The live WebSocket/Server-Side Events tests were causing us a couple problems:

  • Every release that we cut we'd get flooded with dependabot spam for the golang dependencies
  • The golang dependencies also spam our GitHub security tab, where all but 4 of them are from go
  • A couple of the tests were allegedly not working (I didn't actually verify this myself)
  • You needed to install the golang toolchain to run them, which isn't a requirement anywhere else in the project

So, to the fix the dependabot thing and partially as an excuse to learn what WebSockets are, I reimplemented the tests' backend in NodeJS.

Description

The main changes are as follows:

  • I removed all the golang dependencies, at the cost of adding a single JS one (the excellent ws library). This resolves the dependabot/security issue, and removes a full language toolchain from htmx.
  • I re-implemented the routing mechanism to use hard links instead of hx-boost and hx-get, so now refreshing the page takes you back the tab you were on, instead of the homepage, and links are persisted in the URL bar/history. This makes developing on them much nicer.
  • The tests use relative URLs so no CORS headers are required, and the syntax is a little easier to follow
  • You can run the test suite from package.json now
  • The code is actually a bit smaller line-wise

And as far as I can tell, all the tests work now! There's a couple small changes to the timing of the events that I'll play around with, but what I have now gets the job done.

Testing

Run npm run ws-tests from the package root! There's also a readme in /tests/ws-sse directory with some granular instructions.

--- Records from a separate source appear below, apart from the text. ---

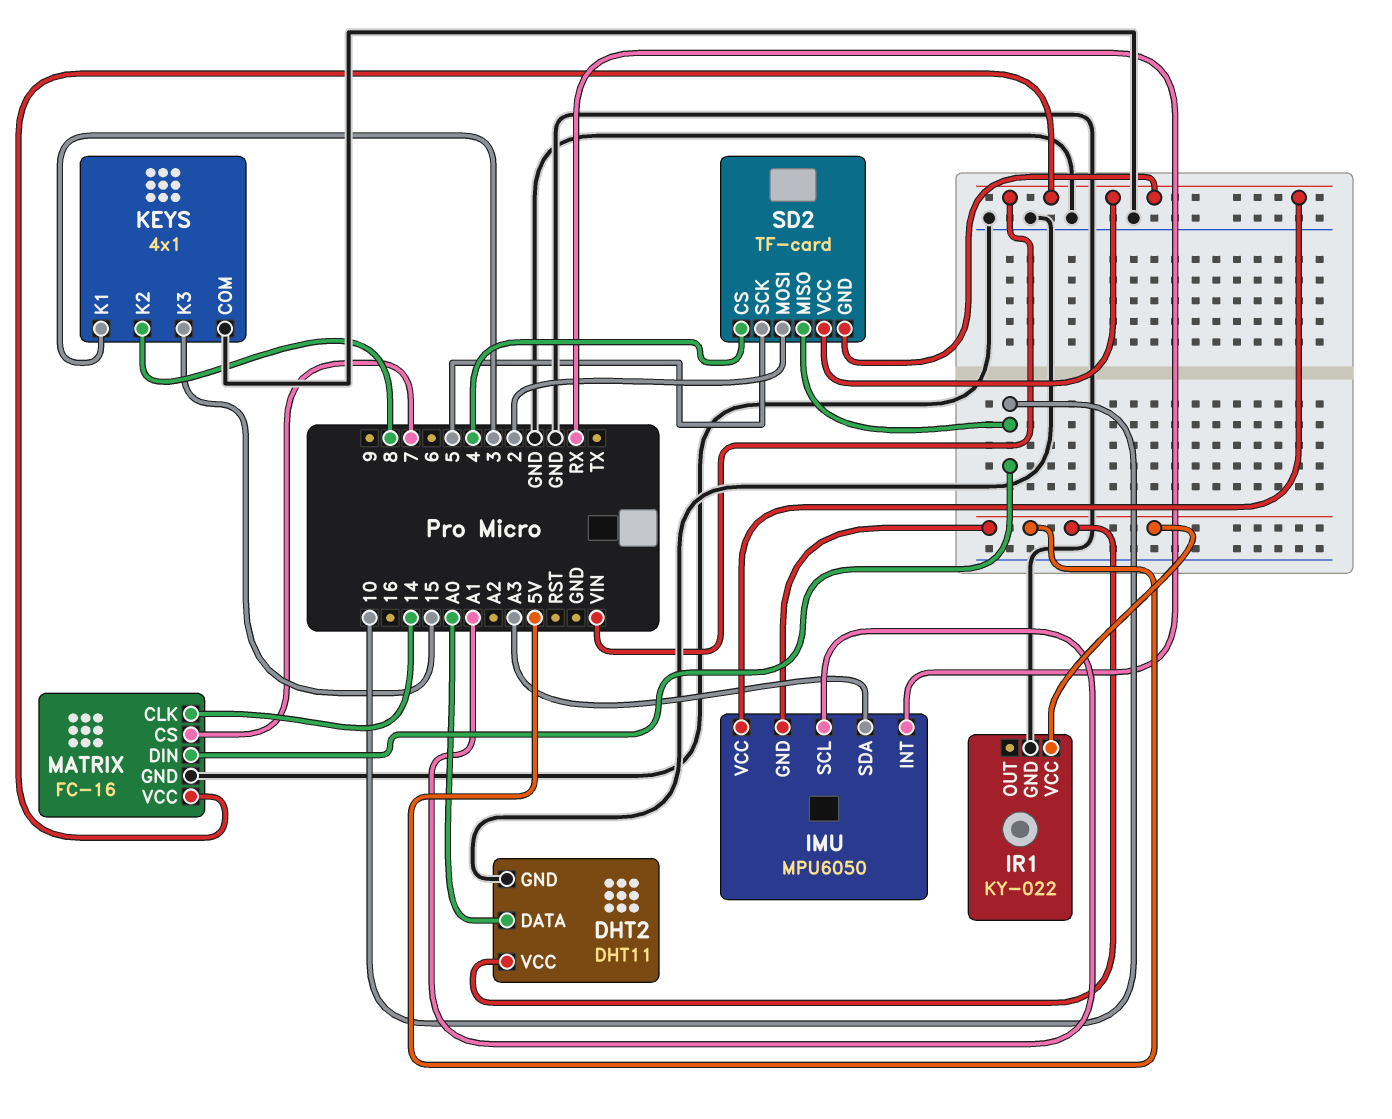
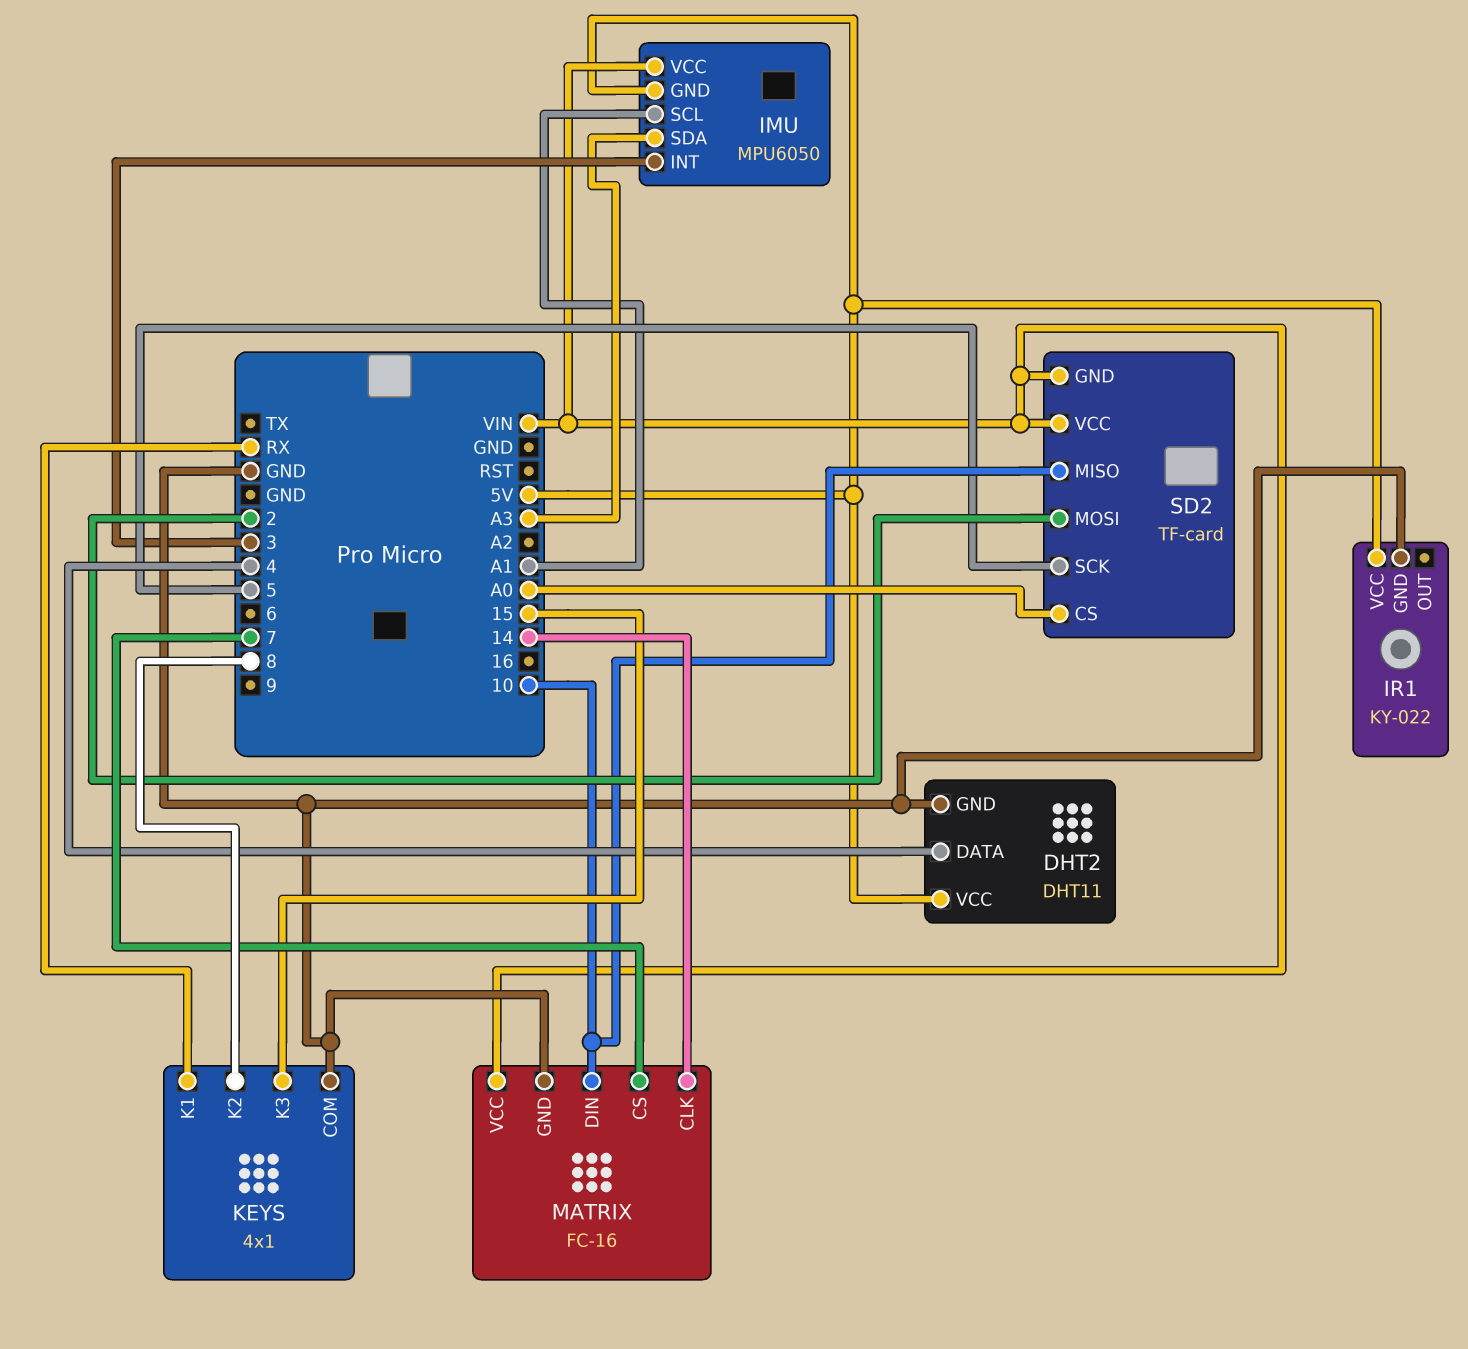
DHT2 pin DATA: A0 -> 4
IMU pin INT: RX -> 3
KEYS pin K1: 3 -> RX
SD2 pin CS: 4 -> A0

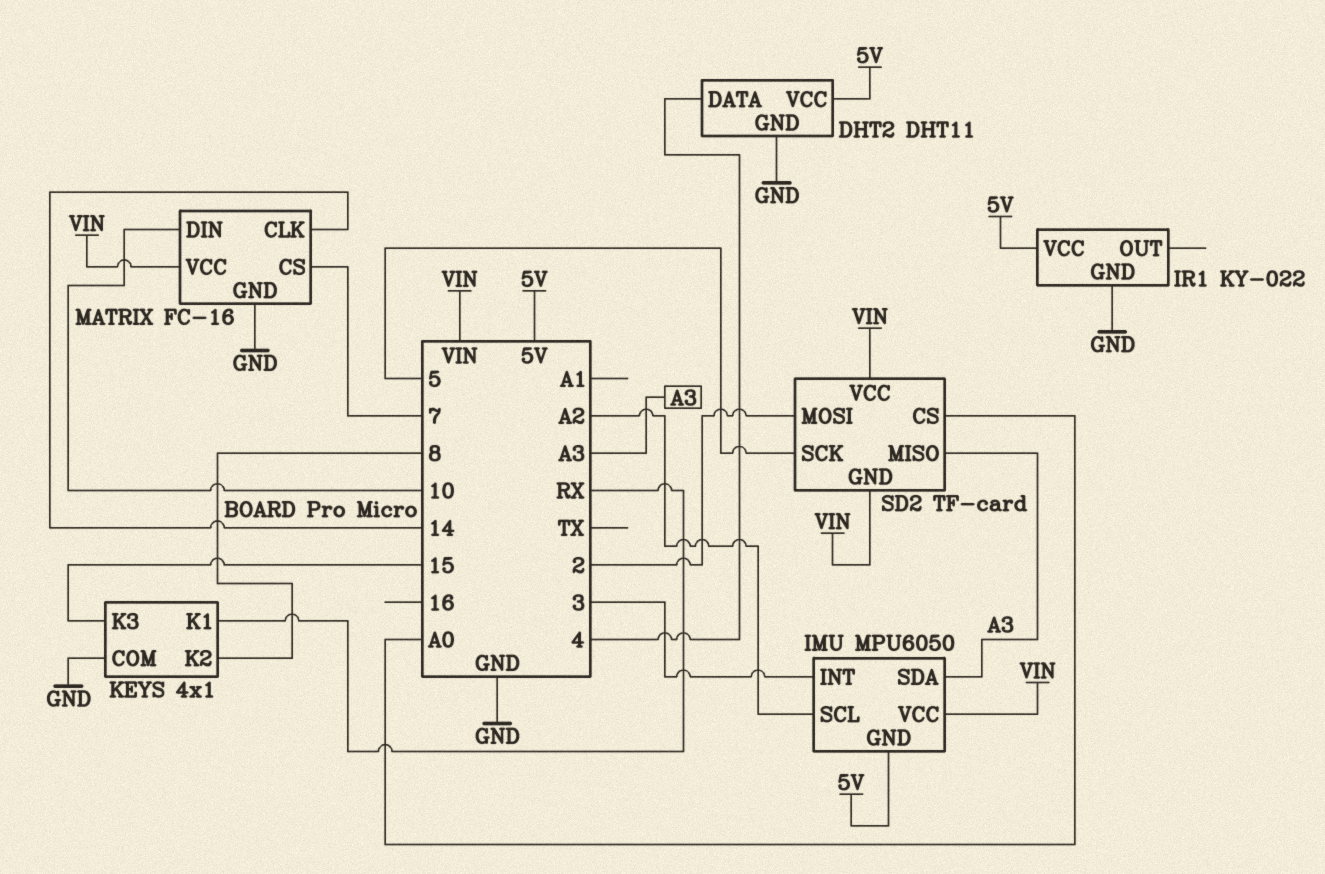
IMU pin SCL: A1 -> A2
SD2 pin MISO: 10 -> A3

Note that the old go code is still mirrored on the website, which I left in for this PR so that the comparisons are more obvious. When we cut the next release it will go away and officially remove the the last of the go code.

Credits

Huge props to @benpate for writing the initial version of these tests. It's much easier to adapt exist code than write a whole new paradigm, and his test suite and server code was really easy to follow.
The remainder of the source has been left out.